法人の会計ルール基礎|個人事業との違い
法人の会計は個人事業主と大きく異なります
個人事業主から法人化すると、会計ルールが変わります。決算書の種類、経費の範囲、税率など、知っておくべき違いを解説します。
最大の違い:法人と個人は別人格
法人化すると、「自分のお金」と「会社のお金」が完全に分離されます。
- 法人のお金を個人的に使う → 役員貸付金(問題になる)
- 個人のお金を法人に貸す → 役員借入金
- 法人から個人への支払い → 役員報酬(事前に金額を決める)
個人事業主の「事業主貸・事業主借」のような自由な資金移動はできません。
決算書の違い
| 項目 | 個人事業主 | 法人 | |------|----------|------| | 主な決算書 | 青色申告決算書 | 貸借対照表+損益計算書+株主資本等変動計算書 | | 申告書 | 確定申告書B | 法人税申告書(別表多数) | | 申告期限 | 翌年3月15日 | 事業年度終了後2ヶ月以内 | | 作成難易度 | 比較的簡単 | 複雑(税理士推奨) |
法人税申告書には「別表」と呼ばれる明細書が多数あり、個人の確定申告よりはるかに複雑です。
税率の違い
個人事業主(所得税): 累進課税で5%〜45%。所得が多いほど税率が上がります。
法人(法人税):
- 年間所得800万円以下:15%
- 年間所得800万円超:23.2%
法人税は実効税率で約30%前後(法人税+法人住民税+法人事業税)です。所得が高い場合は法人の方が有利になります。
経費の違い
法人にしかできない経費
1. 役員報酬 社長(代表取締役)に給与を支払い、法人の経費にできます。個人事業主は自分に給与を払えません。

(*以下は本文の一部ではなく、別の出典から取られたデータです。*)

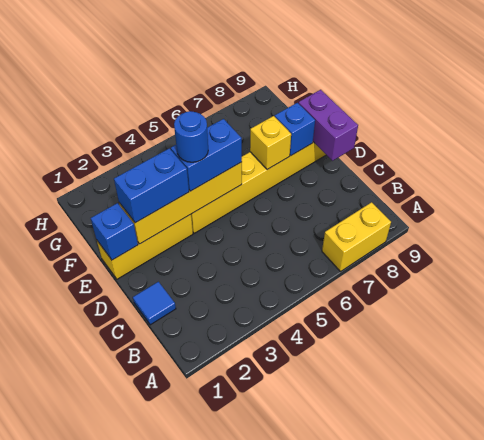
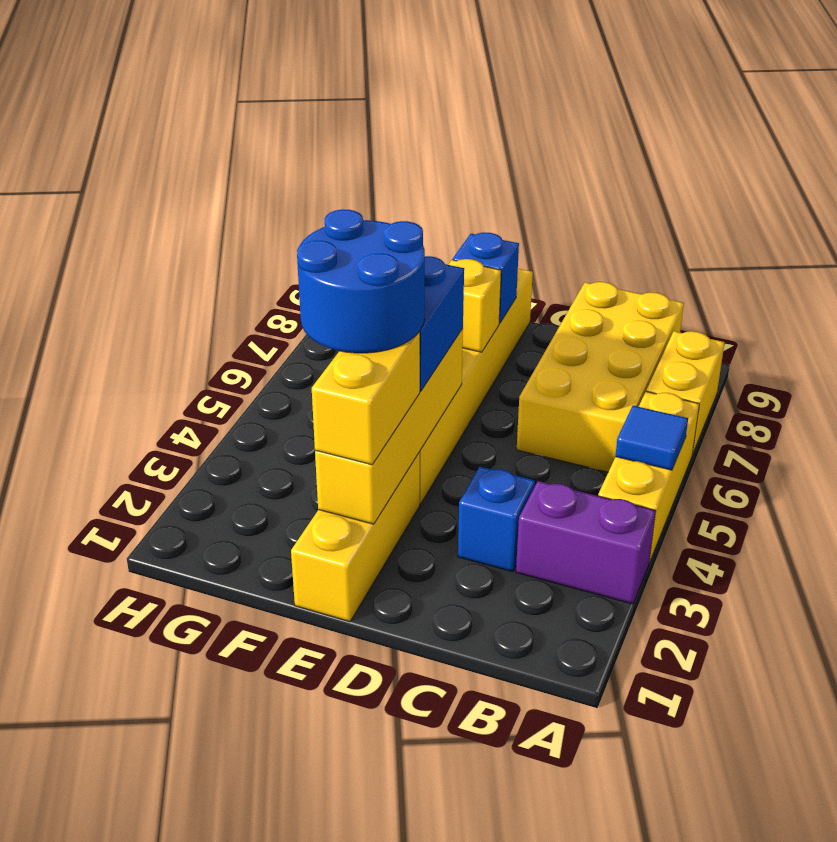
none -> yellow brick A4:A6 level 1
none -> yellow brick B6:C9 level 1
blue tile C1 level 1 -> blue tile A5 level 2
purple brick D9:E9 level 2 -> purple brick A3:B3 level 1
blue brick E1 level 2 -> blue brick C3 level 1
blue brick E2:E3 level 3 -> yellow brick E2:E3 level 3
blue round brick E4 level 4 -> blue round brick E3:F4 level 4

2. 退職金 役員退職金を積み立てて経費にできます。退職金は受け取る側の税金も優遇されています。
3. 社宅 法人が社宅を借りて役員に貸す場合、家賃の一定割合を法人の経費にできます。
4. 出張旅費日当 役員の出張に日当を支給でき、法人の経費になります。受け取る側は非課税です。
法人で注意が必要な経費
交際費 法人の交際費は一定額まで経費にできます。
- 資本金1億円以下:年間800万円まで全額 or 接待飲食費の50%
役員報酬の制約 役員報酬は原則として「定期同額」でなければなりません。年度途中で自由に変更できません。変更できるのは事業年度開始から3ヶ月以内です。
赤字の繰越期間
| | 個人事業主 | 法人 | |--|----------|------| | 繰越期間 | 3年間 | 10年間 |
法人は赤字(欠損金)を10年間繰り越せます。個人事業主は3年間です。
消費税の違い
基本的なルールは同じですが、法人設立時の免税期間が異なります。
- 資本金1,000万円未満:最初の2事業年度は免税
- 資本金1,000万円以上:設立初年度から課税
会計ソフトの切り替え
個人事業主でfreeeを使っていた場合、法人化すると「freee会計 法人版」に切り替えます。個人版のデータを引き継ぐことも可能です。
まとめ
法人の会計は個人事業主より複雑ですが、経費の幅が広がり、税率面での優遇もあります。法人税申告は税理士に依頼し、日々の記帳はクラウド会計で効率化しましょう。